In this manuscript, SUPC was followed by a 5-month hospitalization in which the infant experienced numerous healthcare-related infections from various microorganisms, including Staphylococcus epidermidis, Staphylococcus Homini, Candida Albicans, and Klebsiella Pneumoniae. Blood cultures were negative for Pneumocystis carinii. The infectious picture was also demonstrated through CT and chest x-ray. However, these infections were treated with appropriate antibiotics after susceptibility testing. After 5 months, laboratory tests were normal and the child did not have any infection but only bacterial contamination. The pulmonary findings examined showed pulmonary bulae. However, it would appear that bulae are attributable more to the long duration of hospitalization and the outcomes of nosocomial pulmonary infections, rather than to the genetic BUB1 mutation. Also Fig.
2 shows “hyphae” attributable to Candida Albicans infection.
The present case report showed the heterozygous compound variants in the BUB1B gene, which, at the protein level, result in the introduction of the premature stop codon and the amino acid change. Although the first mutation can be classified according to ACMG guidelines as a pathogenic variant, the other mutation can be classified as a VUS. In this scenario, it is not possible to demonstrate the causal effect of this mutation, considering that it could play a causal or concausal role in the onset of SUPC.

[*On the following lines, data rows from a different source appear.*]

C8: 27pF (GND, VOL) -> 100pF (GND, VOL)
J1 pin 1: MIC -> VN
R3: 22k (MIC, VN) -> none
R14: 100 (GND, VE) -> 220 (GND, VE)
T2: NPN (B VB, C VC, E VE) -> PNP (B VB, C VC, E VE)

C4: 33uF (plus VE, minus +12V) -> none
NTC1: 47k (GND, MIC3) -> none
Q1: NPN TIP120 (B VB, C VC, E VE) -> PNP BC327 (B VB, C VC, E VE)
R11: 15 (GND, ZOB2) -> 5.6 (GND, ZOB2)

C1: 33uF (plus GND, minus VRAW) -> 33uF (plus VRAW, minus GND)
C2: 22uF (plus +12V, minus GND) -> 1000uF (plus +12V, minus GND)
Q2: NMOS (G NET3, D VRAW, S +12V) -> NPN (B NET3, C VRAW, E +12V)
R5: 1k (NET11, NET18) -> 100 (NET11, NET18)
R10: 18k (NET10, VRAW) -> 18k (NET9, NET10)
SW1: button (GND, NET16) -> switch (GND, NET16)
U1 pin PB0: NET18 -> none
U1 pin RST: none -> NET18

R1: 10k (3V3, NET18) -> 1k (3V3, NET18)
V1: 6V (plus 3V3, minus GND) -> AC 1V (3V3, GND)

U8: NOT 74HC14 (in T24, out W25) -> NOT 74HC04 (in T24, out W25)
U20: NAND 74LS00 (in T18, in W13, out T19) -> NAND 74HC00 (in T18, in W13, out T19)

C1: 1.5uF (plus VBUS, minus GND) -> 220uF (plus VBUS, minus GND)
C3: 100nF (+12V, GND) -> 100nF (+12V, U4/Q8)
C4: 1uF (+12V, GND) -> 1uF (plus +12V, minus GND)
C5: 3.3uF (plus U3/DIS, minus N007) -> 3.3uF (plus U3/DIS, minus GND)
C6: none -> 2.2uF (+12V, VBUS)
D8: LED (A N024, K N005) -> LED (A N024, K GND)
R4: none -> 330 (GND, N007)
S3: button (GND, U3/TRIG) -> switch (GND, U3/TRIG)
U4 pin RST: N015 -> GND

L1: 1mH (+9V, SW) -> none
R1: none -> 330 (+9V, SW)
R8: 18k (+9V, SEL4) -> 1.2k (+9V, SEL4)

However, due to the rarity of the two pathologies (BUB1B mutation and SUPC), their relationship can be hypothesized but is not certain. Therefore, the aim of this case report is to inform the scientific community of a possible correlation between the two conditions, indicating that further studies are needed to confirm this. Moreover, in newborns who die from or following a SUPC it is necessary to perform an autopsy or a hospital autopsy complete with genetic investigation, as important elements could emerge capable of contributing to the knowledge of both the SUPC and the BUB1B mutation as well as the possible correlation between these two.